Regarding X=Y Sharpshooter doesn't refer to ''ranged-weapon attack'' in any of it's bullets but refers to an ''attack with a ranged weapon'' in the last one, and even if it said it, it woundl't exclude the possibility of making a ranged spell attack with a sling since it still qualify.
Equivalence is not the right model for relating "weapon attack" and "attack with a weapon." Because equivalence ignores context.
It's not "X = Y" but "if X then Y."
X = Y implies Y = X.
But "if X then Y" doesn't necessarily imply "if Y then X."
(Note: I'm not even entirely sold on "if X then Y" as an accurate model here but if you're going to reduce language nuance down to a mathematical model let it at least be one that doesn't automatically assume the symmetric property.)
Likewise saying that "hurling a stone" = "an attack with a weapon" also ignores context so equivalence isn't the best way to model it.
Multiple different contexts changes what "hurling a stone" means for the mechanics of the game.
A: If a creature "hurls a stone" then it makes a ranged weapon attack treating the stone as an improvised weapon.
B: If a creature "hurls a stone" from a sling then it makes a ranged weapon attack.
C: If a creature "hurls a stone" under the effect of Magic Stone then it makes a ranged spell attack based on the text of Magic Stone.
D: If a creature "hurls a stone" from a sling under the effect of Magic Stone then it makes a ranged spell based on the text of Magic Stone.
For A: "attack with a weapon" is false.*
For B: "attack with a weapon" is true because the attack is made with a sling and a sling is a weapon.
For C: "attack with a weapon" is false.
For D: "attack with a weapon" is true because the attack is made with a sling and a sling is a weapon.
*Or true, it depends on DM ruling. Improvised weapon rules are all about doing weapon things with non-weapons so it can be a grey area. Grey areas are partly why DMs exist, after all.
Notice for all of those the question of "is it an attack with a weapon" boils down to "was a weapon used to perform the attack?"
Sure, but SAC made the official ruling that a weapon attack is an attack with a weapon. So an attack with a weapon is the definition of a weapon attack.
the terms are interchangeable, so there is no difference between what the third bullet point of sharpshooter and the first and second requires: a ranged weapon attack (aka an attack with a ranged weapon).
But Magic Stone is a spell attack, not a weapon attack.
continuing to distinguish a weapon attack from an attack with a weapon is just ignoring the rules as written. It’s not a valid argument.

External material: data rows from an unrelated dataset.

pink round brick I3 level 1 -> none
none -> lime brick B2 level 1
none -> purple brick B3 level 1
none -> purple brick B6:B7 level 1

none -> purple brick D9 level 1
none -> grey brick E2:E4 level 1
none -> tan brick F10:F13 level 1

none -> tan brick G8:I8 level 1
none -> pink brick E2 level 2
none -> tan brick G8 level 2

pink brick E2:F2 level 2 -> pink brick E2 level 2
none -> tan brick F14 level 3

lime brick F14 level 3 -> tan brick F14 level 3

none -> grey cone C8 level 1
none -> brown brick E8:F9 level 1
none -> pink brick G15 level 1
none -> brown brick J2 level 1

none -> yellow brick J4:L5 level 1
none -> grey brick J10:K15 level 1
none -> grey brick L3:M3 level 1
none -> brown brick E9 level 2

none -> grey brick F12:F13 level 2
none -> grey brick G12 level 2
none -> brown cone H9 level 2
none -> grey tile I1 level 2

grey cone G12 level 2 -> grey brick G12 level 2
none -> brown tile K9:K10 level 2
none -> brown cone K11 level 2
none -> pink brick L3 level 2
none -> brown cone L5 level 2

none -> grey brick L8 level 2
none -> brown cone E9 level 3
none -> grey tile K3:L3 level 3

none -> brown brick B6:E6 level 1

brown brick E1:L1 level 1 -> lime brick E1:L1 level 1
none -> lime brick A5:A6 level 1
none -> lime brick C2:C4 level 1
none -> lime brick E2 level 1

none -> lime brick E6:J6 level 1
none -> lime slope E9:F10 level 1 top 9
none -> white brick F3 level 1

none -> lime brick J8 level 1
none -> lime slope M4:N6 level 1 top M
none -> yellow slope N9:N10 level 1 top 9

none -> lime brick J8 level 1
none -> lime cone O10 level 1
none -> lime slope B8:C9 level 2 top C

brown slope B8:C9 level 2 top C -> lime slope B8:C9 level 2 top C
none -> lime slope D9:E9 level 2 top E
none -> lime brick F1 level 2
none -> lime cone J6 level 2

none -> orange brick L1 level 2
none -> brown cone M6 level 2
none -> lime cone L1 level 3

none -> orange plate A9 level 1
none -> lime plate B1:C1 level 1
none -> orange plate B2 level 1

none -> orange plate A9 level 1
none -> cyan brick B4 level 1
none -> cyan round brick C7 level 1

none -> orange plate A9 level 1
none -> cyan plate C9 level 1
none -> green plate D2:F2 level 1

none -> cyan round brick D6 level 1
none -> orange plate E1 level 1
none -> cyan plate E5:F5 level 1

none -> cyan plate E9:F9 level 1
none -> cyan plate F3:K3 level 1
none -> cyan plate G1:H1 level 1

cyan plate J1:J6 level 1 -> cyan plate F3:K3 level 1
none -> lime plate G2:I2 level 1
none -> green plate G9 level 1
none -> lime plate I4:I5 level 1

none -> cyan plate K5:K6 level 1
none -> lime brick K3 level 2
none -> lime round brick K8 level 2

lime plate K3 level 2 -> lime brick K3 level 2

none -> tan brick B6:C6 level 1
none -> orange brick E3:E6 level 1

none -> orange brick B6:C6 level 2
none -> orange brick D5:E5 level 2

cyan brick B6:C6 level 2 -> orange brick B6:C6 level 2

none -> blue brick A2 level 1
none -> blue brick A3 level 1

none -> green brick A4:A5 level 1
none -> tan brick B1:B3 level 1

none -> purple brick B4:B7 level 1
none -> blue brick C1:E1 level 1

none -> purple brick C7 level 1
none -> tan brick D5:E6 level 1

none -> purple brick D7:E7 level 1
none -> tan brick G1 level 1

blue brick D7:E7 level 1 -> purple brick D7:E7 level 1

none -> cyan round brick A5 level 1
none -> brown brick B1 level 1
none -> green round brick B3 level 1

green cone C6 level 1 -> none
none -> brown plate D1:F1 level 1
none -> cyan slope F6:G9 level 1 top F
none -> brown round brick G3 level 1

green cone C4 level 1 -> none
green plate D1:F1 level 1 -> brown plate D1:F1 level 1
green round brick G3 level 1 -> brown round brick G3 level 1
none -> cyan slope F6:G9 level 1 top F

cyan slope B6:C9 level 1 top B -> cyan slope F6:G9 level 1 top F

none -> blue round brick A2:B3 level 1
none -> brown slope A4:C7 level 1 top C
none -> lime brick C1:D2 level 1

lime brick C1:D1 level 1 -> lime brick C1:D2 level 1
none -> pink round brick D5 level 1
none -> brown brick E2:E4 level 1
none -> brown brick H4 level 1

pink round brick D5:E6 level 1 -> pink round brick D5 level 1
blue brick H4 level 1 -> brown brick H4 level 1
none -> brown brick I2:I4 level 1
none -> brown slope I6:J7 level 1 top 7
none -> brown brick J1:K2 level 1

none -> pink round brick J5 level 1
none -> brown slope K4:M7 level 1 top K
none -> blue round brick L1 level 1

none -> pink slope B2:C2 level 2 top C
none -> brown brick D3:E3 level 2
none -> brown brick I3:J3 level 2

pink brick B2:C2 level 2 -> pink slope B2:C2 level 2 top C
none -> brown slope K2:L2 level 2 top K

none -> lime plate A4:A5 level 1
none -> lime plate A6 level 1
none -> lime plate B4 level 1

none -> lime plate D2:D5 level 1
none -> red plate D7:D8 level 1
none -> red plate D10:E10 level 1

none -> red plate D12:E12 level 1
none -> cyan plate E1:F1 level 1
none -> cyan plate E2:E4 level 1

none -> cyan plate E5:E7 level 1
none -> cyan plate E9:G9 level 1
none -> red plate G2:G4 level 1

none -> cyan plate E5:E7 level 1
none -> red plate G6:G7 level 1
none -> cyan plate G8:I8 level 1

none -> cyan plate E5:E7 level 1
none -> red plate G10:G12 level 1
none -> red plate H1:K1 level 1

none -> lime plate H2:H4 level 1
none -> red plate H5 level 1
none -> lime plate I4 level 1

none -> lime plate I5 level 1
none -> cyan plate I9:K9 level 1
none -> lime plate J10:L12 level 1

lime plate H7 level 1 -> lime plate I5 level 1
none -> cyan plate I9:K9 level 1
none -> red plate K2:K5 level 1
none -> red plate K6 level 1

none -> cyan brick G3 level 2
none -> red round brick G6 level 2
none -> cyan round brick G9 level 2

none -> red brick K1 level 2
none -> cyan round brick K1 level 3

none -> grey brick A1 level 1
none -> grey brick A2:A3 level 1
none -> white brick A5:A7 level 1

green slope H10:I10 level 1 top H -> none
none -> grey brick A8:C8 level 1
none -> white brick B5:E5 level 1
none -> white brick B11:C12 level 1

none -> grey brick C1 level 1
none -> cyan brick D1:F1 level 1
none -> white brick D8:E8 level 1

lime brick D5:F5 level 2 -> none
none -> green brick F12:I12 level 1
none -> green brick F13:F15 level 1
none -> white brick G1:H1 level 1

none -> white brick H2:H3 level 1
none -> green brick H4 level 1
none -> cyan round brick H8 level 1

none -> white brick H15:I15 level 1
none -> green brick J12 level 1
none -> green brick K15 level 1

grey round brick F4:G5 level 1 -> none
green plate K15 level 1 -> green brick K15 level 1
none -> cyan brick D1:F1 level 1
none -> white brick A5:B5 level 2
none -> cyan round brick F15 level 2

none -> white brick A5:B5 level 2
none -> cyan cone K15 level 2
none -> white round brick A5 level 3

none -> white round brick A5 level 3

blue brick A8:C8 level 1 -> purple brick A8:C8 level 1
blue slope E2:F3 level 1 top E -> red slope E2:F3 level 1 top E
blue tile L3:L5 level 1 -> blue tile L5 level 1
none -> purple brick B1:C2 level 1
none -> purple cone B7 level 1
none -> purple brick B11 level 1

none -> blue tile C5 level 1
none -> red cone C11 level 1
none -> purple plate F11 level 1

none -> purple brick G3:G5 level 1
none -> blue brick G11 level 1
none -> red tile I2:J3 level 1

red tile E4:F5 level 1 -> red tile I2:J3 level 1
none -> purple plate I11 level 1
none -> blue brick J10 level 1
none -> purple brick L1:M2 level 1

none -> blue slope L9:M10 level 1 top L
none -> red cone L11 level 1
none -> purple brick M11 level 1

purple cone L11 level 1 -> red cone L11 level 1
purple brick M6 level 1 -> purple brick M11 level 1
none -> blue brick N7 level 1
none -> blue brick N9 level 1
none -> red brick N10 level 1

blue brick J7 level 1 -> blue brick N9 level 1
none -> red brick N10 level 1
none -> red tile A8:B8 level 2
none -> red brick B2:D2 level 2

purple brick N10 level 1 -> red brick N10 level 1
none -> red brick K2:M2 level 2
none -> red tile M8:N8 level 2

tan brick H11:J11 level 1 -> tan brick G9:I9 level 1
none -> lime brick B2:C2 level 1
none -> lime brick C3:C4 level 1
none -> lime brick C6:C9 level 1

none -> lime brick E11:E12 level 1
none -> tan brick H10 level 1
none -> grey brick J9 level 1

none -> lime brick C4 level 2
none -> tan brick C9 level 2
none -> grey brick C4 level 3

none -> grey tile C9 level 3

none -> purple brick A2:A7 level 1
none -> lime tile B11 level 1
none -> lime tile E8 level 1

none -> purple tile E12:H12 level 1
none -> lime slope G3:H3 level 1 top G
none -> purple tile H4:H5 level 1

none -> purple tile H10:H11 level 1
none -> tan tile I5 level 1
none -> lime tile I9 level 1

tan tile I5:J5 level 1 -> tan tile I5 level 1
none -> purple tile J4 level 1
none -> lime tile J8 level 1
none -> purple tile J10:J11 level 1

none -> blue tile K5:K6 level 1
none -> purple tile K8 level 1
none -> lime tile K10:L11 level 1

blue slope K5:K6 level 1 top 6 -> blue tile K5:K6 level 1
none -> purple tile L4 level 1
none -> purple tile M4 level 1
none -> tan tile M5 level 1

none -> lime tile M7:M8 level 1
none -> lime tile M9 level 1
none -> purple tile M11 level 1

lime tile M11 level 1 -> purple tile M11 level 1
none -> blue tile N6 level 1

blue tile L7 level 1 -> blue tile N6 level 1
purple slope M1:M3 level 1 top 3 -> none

And so it seems to me that you're electing to ignore context. Because to you that SAC statement overrides all specific cases to the contrary. But that's not how the rules work. In D&D specific beats general, and that SAC statement is a very general ruling.
So the context must ALWAYS be considered, never ignored.
In a vacuum I'd agree with you that "weapon attack" with no other context will always mean "attack with a weapon."
And, in a vacuum, a "spell attack" is not an "attack with a weapon."
But if the context seems to say otherwise, and in the case of magic stone it definitely seems to to me, I'mma keep considering the context more important than a general ruling in the SAC.